L'observation sectorielle montre cependant que l'évolution des coûts salariaux unitaires dans les deux pays est proche dans l'industrie. Elle diverge dans les services mais surtout dans les secteurs abrités. La pondération par les consommations intermédiaires du secteur manufacturier révèle une divergence de coûts moins importante que ne laisse penser l'approche globale (+8 points entre 1999 et 2015 pour la France et +6 points pour l'Allemagne entre 2011 et 2015).
• L'évolution de la spécialisation française s'est éloignée de celle de l'Allemagne mais ne semble pas avoir joué de manière notablement défavorable. En 1999 la structure des exportations française était en effet assez proche de celle de l'Allemagne et plus éloignée de l'Italie et de l'Espagne. En 2016, elle est aussi proche de l'Italie que de l'Allemagne. Cependant, les marchés à l'exportation de la France n'ont pas subi de déclin spécifique. Par contre, les exportations allemandes ont davantage bénéficié de l'élargissement à l'Est que les françaises.
• La performance française ne peut pas non plus être attribuée à la chute d'un secteur spécifique, tous les secteurs étant concernés à l'exception de l'aéronautique. Le secteur automobile explique cependant à lui seul plus du 1/3 de la divergence de trajectoire du solde commercial avec l'Allemagne.
• Le caractère irréversible des pertes d'activités industrielles et un problème de compétitivité hors-prix ne semblent pas démontrés selon les auteurs qui citent notamment le contre exemple de l'Espagne. Ils notent par exemple que le haut niveau relatif d'investissement de la France dans certains secteurs (logiciels et base de données) ne se reflète pas dans les performances à l'export.

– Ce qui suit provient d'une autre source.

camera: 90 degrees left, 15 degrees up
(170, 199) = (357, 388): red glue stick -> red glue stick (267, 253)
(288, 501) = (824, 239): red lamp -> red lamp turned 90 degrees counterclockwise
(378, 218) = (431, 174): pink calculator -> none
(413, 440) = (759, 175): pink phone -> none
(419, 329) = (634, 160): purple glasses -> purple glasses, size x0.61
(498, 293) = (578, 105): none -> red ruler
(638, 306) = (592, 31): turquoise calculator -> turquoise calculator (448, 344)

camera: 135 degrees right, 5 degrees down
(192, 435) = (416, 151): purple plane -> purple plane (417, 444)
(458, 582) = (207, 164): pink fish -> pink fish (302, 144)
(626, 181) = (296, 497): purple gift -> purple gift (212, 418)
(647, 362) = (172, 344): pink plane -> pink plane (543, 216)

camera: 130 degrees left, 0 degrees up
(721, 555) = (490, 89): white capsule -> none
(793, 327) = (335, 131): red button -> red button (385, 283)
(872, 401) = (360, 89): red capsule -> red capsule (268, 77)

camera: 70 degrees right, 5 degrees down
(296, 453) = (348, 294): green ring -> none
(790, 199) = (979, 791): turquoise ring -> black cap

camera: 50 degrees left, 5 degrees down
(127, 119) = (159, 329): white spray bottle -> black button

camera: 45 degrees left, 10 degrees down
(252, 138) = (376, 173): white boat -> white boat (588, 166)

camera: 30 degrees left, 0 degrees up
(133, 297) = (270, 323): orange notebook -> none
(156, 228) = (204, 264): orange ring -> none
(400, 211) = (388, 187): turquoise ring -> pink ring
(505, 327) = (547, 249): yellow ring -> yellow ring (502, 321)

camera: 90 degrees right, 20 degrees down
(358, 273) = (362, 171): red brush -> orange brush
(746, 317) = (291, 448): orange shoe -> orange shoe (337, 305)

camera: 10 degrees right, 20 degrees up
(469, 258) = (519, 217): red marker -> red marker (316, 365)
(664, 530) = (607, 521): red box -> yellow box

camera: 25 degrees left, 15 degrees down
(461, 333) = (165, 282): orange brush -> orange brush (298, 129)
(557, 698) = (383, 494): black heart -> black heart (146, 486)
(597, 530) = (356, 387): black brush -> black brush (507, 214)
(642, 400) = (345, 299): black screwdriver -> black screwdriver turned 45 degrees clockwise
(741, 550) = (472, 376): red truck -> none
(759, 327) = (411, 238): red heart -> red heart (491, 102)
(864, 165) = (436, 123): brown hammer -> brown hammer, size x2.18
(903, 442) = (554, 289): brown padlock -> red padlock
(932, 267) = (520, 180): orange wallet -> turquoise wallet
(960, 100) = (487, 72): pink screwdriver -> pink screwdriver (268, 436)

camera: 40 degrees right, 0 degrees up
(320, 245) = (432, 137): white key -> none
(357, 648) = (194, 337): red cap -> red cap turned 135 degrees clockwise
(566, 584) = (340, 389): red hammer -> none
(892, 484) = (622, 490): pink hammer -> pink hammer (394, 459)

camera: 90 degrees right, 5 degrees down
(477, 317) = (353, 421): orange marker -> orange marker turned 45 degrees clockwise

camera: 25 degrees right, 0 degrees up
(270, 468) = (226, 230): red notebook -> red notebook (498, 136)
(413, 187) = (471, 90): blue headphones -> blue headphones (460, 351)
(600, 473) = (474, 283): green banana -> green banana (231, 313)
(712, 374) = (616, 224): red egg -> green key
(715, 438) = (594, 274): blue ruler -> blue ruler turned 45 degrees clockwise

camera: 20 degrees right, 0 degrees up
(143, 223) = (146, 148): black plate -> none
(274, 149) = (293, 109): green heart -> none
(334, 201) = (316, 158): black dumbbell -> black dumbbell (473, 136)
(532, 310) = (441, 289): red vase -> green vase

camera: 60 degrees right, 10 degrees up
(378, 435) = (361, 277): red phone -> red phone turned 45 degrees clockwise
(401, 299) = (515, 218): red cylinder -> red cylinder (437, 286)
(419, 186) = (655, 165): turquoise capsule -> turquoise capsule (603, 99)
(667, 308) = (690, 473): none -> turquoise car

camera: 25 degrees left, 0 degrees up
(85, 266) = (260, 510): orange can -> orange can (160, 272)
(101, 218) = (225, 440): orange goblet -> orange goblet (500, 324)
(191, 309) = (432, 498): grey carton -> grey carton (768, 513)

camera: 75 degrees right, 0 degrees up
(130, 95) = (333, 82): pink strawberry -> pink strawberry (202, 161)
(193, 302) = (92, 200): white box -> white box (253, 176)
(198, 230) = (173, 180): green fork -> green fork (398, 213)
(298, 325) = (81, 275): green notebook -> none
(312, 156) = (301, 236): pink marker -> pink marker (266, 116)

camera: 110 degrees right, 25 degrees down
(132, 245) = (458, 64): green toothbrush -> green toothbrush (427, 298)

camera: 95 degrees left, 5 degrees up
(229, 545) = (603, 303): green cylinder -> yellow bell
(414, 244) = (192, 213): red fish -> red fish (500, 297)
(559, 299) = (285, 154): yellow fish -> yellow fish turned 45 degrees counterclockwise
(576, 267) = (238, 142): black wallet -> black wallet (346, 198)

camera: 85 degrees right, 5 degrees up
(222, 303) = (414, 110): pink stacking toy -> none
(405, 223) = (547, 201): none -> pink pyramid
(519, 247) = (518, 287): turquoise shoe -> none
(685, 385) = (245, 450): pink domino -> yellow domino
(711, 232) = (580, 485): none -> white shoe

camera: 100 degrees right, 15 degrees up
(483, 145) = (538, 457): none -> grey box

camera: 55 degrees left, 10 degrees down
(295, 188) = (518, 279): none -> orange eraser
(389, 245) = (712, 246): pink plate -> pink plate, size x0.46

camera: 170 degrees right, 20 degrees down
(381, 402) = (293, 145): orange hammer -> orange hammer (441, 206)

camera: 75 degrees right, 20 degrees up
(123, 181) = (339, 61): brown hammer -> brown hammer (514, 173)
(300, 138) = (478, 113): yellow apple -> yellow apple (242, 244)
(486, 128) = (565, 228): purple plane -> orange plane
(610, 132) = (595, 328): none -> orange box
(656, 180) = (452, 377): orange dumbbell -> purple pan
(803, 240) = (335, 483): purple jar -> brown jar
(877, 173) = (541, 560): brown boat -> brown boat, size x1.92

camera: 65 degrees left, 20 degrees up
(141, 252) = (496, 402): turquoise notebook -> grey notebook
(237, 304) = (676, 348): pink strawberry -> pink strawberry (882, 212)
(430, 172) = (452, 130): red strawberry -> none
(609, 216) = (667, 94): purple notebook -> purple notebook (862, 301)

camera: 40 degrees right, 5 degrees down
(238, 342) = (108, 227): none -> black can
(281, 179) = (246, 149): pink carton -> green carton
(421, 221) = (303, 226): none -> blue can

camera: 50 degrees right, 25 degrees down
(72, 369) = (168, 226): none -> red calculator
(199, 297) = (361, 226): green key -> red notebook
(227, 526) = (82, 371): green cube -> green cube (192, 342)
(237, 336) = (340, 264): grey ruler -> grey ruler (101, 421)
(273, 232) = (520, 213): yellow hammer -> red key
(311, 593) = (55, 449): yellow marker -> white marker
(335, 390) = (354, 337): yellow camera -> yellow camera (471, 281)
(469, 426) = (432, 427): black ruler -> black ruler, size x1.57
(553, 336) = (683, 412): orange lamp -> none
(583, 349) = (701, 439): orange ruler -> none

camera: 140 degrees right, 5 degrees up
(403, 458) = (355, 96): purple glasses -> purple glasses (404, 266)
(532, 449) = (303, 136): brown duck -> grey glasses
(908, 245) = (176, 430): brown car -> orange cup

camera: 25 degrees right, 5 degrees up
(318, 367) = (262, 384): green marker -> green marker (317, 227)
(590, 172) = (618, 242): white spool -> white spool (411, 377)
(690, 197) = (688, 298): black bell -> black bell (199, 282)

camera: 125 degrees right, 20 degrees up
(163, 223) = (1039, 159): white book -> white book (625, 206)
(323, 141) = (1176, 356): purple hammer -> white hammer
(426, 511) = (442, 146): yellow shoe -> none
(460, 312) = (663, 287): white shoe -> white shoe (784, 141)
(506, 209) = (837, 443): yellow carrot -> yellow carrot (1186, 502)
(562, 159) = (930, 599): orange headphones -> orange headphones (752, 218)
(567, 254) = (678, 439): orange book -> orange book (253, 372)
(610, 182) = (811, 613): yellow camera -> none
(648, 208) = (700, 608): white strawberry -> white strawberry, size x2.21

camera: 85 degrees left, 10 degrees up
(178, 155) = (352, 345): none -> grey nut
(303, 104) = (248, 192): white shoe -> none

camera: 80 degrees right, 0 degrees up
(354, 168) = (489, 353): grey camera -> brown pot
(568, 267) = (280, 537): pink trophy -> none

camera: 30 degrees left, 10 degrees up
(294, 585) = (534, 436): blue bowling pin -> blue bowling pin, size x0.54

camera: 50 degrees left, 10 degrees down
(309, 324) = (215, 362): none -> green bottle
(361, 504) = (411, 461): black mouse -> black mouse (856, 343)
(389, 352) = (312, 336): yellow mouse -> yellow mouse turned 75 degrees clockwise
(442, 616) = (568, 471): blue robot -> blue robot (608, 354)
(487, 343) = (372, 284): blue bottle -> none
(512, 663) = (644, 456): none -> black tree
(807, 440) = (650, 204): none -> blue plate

• Le rôle spécifique des entreprises multinationales françaises est enfin souligné. Leurs effectifs à l'étranger sont nettement supérieurs à ceux des multinationales allemandes ou italiennes et leur chiffre d'affaires à l'étranger a augmenté deux fois plus vite dans la période récente. L'effet sur les exportations est cependant ambigüe, la part des multinationales dans les exportations françaises étant restée stable entre 2011 et 2015. L'exemple du secteur automobile illustre en tout cas une certaine dissociation entre les activités intellectuelles, maintenues sur le territoire national, et les activités de fabrication.
L’étonnante atonie des exportations françaises : retour sur la compétitivité et ses déterminants
CEPII, Charlotte Emlinger, Sébastien Jean & Vincent Vicard, Policy Brief N°24, février 2019
Synthèse dans la Lettre du CEPII N°395, janvier 2019
Voir également :
Le chiffre du commerce extérieur, année 2018
Direction générale des Douanes et Droits indirects, février 2019
Le bilan annuel des Douanes fait état d’une nouvelle dégradation du solde commercial en 2018. Cette détérioration s'explique par l’augmentation de la facture énergétique, du fait de la poursuite de la hausse des cours du pétrole. Les flux commerciaux ralentissent mais restent dynamiques, notamment à l’exportation. Selon les estimations réalisées par les Douanes, le solde commercial de la France résiste mieux que celui de ses voisins (Allemagne, Italie et Espagne) : les exportations de ces pays évoluent "de façon relativement comparable", mais leurs importations s’accroissent deux fois plus que celles de la France en 2018.